The Boker Plus Madman fixed blade knife set up for horizontal scout carry on a person's belt.
The Boker Madman is is the perfect size for scout carry.

The big “but” with this knife is that all the great cutting and ergonomics of the knife itself only make it barely worth dealing with the stock clip that Boker sends with it. It comes vertical with a G-clip attachment that has a bar for adjusting to belt size. But the process of switching to horizontal carry and a smaller belt is massively complicated by the fact that there’s no back access through the clip to place the screws, and the screws for the belt adjustment are torx.

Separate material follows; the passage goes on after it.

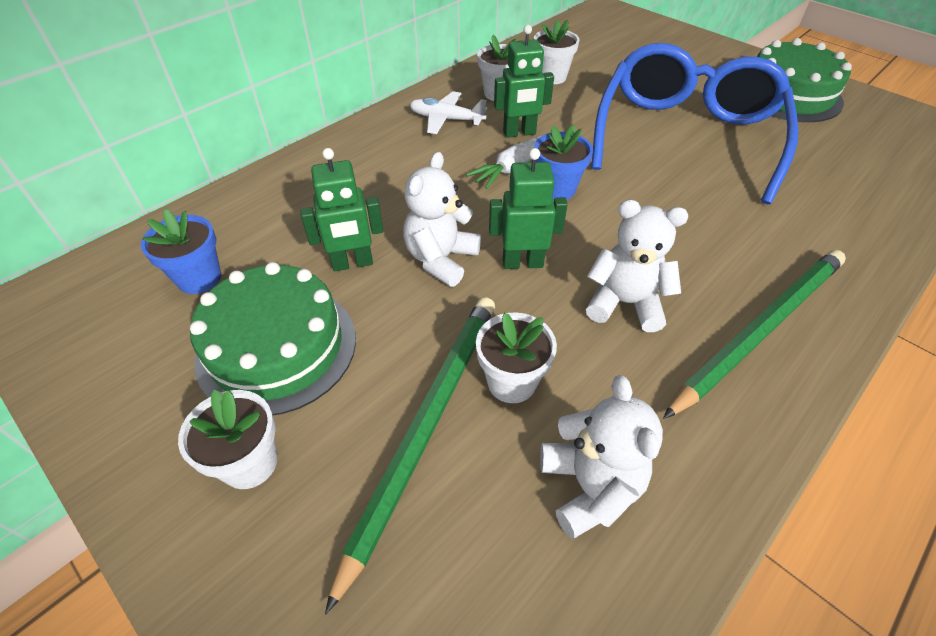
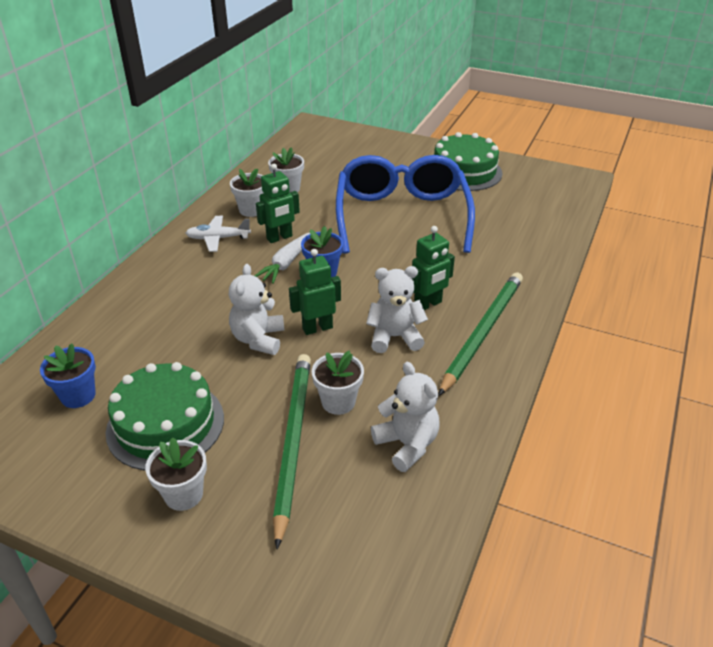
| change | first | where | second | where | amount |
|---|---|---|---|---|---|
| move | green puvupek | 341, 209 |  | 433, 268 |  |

So you might need two different screwdrivers and a lot of patience to get this knife to sit exactly the way you want it.

The name, I assume, is a reference to any of the users who attempt to do any of that.

Buck Selkirk

The Buck Knives Seljirk is a favorite of horizontal carry fans.
Overall Length:9.5″
Blade Length:4.625″
Blade Steel:420HC
Blade Style:Drop point
Blade Grind:Flat
Handle Material:Micarta
Made in:China

The Buck Selkirk has been growing in popularity ever since it was first introduced in 2014 for good reason. It is a really practical bushcraft knife that feels like it was designed by someone who actually uses bushcraft style knives on a regular basis. The sturdy sheath is extremely versatile and can be set up for left or right handed horizontal or vertical carry.

The versatility of the Selkirk's sheath aallow it to be used in horizontal or scout carry positions for both right and left handed folks.
The Selkirk has an ambidextrous sheath, but the small black screws are hard to find if you drop them outdoors.

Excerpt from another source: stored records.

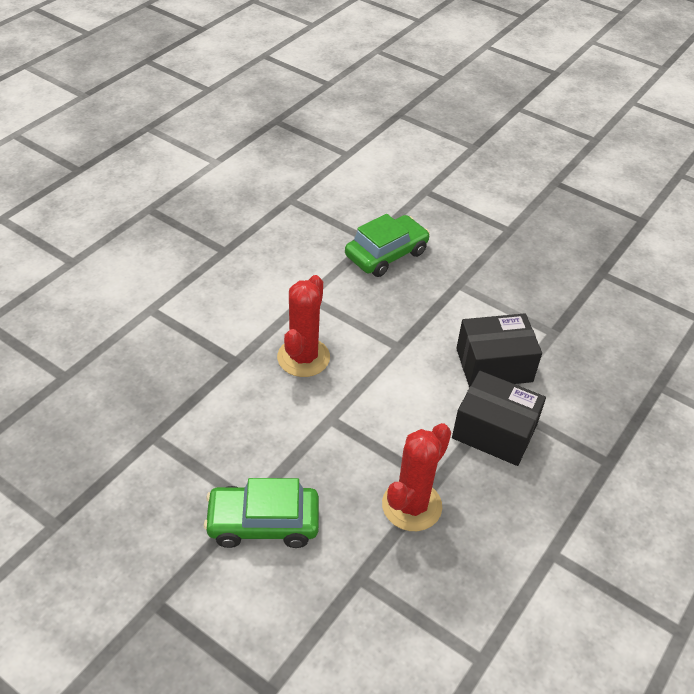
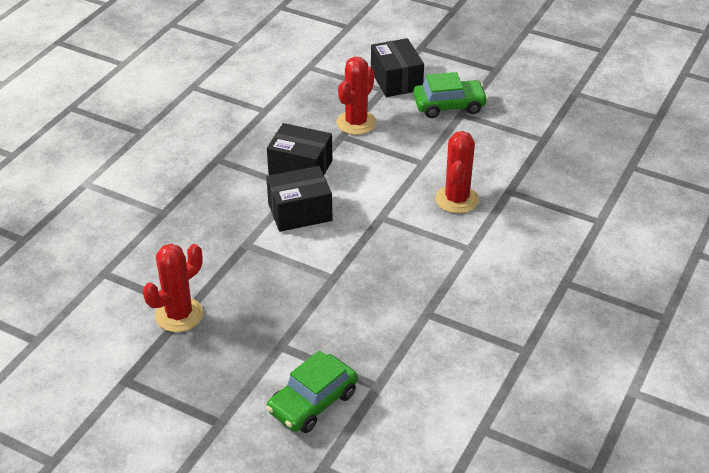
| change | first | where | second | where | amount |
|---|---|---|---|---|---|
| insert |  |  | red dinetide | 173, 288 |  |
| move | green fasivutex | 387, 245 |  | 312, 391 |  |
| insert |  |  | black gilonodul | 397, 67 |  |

There is a little bit of a learning curve to figuring out how to reconfigure the sheath, but the overall versatility and ease of use make the initial slow-ish set up well worth it. This knife was initially met with some reservations, because it’s made at Buck’s factory in China, and it uses a softer steel than most bushcraft knives, but it is such a great design that it has been winning over doubters on a regular basis.

That being said, it would be great to see Buck move the manufacturing of this knife to their U.S. factory, and offer a higher carbon steel option even though that would result in a price increase.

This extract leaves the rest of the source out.